Jeudi 7 mai, les députés ont validé une hausse de 36 milliards d’euros des dépenses militaires d’ici 2030, selon Ouest-France. Avec cette hausse, ce budget s’élèverait donc à 436 milliards. Toutefois, les débats au Parlement s’enlisent et l’issue des débats reste donc incertaine. C’est d’ailleurs dans un hémicycle très peu rempli que les députés ont adopté ce nouvel article de la loi de programmation militaire actant une augmentation de 36 milliards du budget alloué par rapport à la dernière loi de programmation datant de 2023. Dans les votes, les députés PS et RN se sont abstenus, et LFI a voté contre cet article. Par ailleurs, il faudra compter aussi 13,3 milliards supplémentaires de ressources additionnelles, dépensées en recettes immobilières et de revenus du service de santé des armées.

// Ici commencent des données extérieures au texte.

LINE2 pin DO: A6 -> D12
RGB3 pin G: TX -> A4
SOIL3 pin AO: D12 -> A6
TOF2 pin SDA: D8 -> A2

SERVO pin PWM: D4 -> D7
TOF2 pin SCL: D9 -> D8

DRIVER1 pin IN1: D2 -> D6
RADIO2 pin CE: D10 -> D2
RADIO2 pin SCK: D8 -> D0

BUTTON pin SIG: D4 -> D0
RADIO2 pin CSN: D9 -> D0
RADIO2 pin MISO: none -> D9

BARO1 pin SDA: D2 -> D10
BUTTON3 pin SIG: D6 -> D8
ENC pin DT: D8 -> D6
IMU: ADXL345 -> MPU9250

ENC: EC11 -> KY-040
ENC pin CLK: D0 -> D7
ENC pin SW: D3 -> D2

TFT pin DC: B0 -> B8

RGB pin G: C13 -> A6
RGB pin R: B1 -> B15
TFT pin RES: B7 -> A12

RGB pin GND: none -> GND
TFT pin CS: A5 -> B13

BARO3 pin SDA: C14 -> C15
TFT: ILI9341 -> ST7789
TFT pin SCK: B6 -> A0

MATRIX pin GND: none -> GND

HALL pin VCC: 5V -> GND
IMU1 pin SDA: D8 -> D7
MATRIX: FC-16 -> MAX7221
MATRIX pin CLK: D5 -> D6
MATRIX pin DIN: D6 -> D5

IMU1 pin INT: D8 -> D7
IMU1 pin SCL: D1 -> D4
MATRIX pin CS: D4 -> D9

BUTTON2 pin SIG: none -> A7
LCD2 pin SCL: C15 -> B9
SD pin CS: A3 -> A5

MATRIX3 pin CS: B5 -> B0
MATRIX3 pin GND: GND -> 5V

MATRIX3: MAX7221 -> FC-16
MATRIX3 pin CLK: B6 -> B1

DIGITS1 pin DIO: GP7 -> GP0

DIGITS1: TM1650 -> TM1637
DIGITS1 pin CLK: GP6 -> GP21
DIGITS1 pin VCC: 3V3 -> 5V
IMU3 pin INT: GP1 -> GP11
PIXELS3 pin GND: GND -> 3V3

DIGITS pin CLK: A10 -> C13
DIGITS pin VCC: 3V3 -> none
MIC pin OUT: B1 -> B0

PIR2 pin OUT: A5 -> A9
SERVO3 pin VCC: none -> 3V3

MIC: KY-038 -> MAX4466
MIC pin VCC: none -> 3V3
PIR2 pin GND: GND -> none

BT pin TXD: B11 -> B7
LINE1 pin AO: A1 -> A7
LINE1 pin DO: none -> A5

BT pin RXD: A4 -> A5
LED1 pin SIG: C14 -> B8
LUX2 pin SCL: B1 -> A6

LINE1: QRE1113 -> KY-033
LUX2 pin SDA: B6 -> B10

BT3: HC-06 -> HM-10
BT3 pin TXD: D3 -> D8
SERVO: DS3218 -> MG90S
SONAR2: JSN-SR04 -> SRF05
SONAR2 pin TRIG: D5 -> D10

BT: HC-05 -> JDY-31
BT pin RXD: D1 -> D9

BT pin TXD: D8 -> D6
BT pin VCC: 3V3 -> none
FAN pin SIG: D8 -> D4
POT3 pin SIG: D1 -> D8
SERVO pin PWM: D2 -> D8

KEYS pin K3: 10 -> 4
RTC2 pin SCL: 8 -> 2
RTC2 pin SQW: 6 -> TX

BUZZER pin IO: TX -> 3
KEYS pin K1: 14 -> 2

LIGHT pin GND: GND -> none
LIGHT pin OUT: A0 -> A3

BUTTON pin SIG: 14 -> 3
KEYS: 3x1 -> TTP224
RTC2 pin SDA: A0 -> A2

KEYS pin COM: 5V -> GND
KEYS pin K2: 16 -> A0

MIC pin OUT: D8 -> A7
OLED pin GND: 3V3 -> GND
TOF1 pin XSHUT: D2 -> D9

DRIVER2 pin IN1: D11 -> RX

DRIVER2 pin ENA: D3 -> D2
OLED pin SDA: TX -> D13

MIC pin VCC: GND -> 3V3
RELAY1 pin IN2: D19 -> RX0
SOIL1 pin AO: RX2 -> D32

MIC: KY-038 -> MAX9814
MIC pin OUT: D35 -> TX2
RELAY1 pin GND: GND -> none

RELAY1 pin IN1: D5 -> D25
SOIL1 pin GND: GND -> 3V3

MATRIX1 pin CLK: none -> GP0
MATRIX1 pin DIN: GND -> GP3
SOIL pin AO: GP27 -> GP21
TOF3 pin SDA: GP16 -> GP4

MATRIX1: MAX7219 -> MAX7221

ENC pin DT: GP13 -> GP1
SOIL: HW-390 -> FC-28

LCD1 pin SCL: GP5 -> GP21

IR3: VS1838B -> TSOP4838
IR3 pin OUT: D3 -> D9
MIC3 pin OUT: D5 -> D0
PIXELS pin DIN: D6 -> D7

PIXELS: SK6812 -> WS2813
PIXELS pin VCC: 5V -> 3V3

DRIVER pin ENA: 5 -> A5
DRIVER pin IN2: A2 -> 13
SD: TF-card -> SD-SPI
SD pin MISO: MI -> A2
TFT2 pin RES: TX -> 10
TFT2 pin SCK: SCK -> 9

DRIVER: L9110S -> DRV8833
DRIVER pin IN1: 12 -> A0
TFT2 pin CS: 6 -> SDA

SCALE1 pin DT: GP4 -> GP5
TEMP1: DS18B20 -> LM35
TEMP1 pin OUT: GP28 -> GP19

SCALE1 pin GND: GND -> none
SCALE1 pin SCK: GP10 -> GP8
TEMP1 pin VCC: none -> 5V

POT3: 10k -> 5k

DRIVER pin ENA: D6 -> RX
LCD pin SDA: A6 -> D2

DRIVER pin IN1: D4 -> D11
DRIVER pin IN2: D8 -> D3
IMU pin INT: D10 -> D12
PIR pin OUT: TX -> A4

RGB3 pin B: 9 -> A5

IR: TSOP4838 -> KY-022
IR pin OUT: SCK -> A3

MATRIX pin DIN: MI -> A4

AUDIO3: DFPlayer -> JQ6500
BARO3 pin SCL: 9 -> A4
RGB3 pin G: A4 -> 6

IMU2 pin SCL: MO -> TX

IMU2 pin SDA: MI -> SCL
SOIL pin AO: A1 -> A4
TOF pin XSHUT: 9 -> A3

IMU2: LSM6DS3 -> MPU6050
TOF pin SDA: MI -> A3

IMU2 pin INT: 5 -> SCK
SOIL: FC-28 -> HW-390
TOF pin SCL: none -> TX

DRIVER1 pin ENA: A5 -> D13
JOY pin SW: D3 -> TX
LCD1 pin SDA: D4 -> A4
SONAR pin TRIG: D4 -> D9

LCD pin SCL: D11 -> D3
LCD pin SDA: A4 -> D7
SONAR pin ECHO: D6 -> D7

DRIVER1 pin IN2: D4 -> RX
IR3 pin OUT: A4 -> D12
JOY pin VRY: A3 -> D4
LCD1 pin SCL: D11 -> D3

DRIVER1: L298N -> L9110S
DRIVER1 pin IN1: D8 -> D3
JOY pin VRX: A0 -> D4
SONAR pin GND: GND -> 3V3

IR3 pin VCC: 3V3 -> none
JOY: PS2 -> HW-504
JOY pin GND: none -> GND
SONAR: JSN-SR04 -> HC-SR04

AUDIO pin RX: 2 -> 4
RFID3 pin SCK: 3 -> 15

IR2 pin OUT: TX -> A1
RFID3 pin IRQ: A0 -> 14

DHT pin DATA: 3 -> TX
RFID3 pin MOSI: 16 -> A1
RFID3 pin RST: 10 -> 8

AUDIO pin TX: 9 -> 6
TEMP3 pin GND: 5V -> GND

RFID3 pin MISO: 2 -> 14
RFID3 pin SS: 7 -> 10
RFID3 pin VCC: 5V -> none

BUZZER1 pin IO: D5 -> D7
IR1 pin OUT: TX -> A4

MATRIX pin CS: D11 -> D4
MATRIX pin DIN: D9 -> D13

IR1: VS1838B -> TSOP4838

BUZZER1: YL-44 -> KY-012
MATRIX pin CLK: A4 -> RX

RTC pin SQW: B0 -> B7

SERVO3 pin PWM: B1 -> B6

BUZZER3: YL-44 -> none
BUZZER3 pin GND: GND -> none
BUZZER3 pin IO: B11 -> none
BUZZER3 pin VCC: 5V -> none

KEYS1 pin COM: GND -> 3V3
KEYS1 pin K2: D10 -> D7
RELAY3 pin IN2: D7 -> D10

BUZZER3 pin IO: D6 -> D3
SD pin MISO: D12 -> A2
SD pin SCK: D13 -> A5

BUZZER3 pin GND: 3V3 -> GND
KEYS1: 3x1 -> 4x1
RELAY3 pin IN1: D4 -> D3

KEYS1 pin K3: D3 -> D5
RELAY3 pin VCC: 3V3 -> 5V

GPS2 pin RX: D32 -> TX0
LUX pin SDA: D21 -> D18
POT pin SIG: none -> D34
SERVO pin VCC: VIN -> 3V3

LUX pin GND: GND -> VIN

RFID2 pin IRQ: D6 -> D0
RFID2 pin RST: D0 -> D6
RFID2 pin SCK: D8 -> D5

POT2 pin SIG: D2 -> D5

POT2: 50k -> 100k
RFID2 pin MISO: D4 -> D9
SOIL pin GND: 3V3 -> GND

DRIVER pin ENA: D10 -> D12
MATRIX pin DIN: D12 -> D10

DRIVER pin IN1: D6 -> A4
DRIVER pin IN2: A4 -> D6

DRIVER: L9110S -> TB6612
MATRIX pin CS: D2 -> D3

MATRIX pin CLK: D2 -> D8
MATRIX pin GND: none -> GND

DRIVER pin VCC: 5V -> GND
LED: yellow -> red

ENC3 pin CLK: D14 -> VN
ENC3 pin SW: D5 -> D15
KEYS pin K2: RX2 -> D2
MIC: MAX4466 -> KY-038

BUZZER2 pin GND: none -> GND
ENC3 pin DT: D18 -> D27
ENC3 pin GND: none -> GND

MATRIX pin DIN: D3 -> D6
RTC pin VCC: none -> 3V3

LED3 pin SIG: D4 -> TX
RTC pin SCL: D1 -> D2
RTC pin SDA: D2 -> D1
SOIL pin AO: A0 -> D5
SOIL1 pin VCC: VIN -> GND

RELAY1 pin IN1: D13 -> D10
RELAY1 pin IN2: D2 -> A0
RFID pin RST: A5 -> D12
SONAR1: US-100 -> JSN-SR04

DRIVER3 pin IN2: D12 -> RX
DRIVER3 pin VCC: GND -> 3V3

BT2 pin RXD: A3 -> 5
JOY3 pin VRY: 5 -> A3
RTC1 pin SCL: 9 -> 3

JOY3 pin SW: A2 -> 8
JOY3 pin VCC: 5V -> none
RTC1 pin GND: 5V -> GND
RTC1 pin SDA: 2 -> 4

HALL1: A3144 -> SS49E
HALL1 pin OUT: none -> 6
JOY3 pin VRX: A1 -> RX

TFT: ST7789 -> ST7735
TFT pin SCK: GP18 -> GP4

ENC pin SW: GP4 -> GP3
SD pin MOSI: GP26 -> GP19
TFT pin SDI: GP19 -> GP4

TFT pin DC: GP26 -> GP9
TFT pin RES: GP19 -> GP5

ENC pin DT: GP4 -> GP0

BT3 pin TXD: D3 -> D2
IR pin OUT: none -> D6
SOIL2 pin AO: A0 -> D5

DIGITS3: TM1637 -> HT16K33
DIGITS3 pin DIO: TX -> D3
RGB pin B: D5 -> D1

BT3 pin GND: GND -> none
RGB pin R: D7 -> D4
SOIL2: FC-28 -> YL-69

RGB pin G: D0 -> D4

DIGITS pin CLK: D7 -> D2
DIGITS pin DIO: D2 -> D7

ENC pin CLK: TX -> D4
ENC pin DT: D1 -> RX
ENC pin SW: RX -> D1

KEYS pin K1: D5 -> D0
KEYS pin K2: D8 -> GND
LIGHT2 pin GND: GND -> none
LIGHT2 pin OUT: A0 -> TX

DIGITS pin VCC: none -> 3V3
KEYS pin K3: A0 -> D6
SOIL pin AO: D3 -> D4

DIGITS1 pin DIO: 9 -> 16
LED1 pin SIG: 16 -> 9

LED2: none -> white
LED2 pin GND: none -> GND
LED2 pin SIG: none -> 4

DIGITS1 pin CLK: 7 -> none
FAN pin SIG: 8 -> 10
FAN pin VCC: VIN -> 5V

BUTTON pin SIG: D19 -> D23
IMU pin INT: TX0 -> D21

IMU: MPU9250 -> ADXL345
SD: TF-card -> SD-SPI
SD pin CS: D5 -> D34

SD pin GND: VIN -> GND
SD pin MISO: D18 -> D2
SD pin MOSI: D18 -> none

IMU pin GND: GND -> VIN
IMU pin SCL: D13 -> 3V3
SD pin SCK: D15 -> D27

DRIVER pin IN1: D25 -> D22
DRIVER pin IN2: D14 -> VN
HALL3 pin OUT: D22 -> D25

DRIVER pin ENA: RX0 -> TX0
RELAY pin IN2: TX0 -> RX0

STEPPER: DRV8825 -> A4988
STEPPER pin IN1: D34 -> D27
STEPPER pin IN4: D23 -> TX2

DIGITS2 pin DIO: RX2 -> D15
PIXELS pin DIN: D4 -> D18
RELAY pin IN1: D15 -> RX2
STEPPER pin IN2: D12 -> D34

Pour la ministre des Armées Catherine Vautrin, ce texte retranscrit la «nécessité d’accélérer, de densifier notre effort de réarmement», avec «les retours d’expérience» d’Ukraine et du Proche et Moyen-Orient. De ces deux guerres, le gouvernement a tiré les enseignements concernant les besoins en munitions, drones ou capacités de défense longue portée. Des besoins qui figurent désormais en priorité. En tout, 8,5 milliards supplémentaires seront donc alloués aux munitions, ce qui porte à 26 milliards d’euros l’enveloppe de la période. Aussi, deux milliards d’euros doivent être investis dans les drones, pour un total de 8,4 milliards d’euros. En 2030, le budget des armées annuel pourrait atteindre 76,3 milliards d’euros, soit 2,5 % du PIB.

Un calendrier parlementaire incertain

Toutefois, chacun des budgets annuels entre 2025 et 2030 sera voté individuellement par le Parlement, et la trajectoire budgétaire sera modifiable. D’autant que les élections de 2027 pourraient changer cette trajectoire. À l’Assemblée nationale, plusieurs partis d’opposition ont dénoncé l’absence de nouvelles ressources fiscales pour balancer ces dépenses, notamment sur les hauts revenus.

Par ailleurs, les députés ont passé la plus grande partie des débats sur un rapport annexé au projet de loi, censé servir de feuille de route aux investissements nécessaires. Mais des mesures concrètes ont aussi été adoptées, comme l’encadrement de la publication d’œuvres, d’agents et ex-agents du renseignement. Cette mesure vise à éviter la divulgation d’éléments qui pourraient mettre en péril d’autres agents ou des opérations. Aussi, l’Assemblée a approuvé un article élargissant la possibilité pour les renseignements d’utiliser des algorithmes.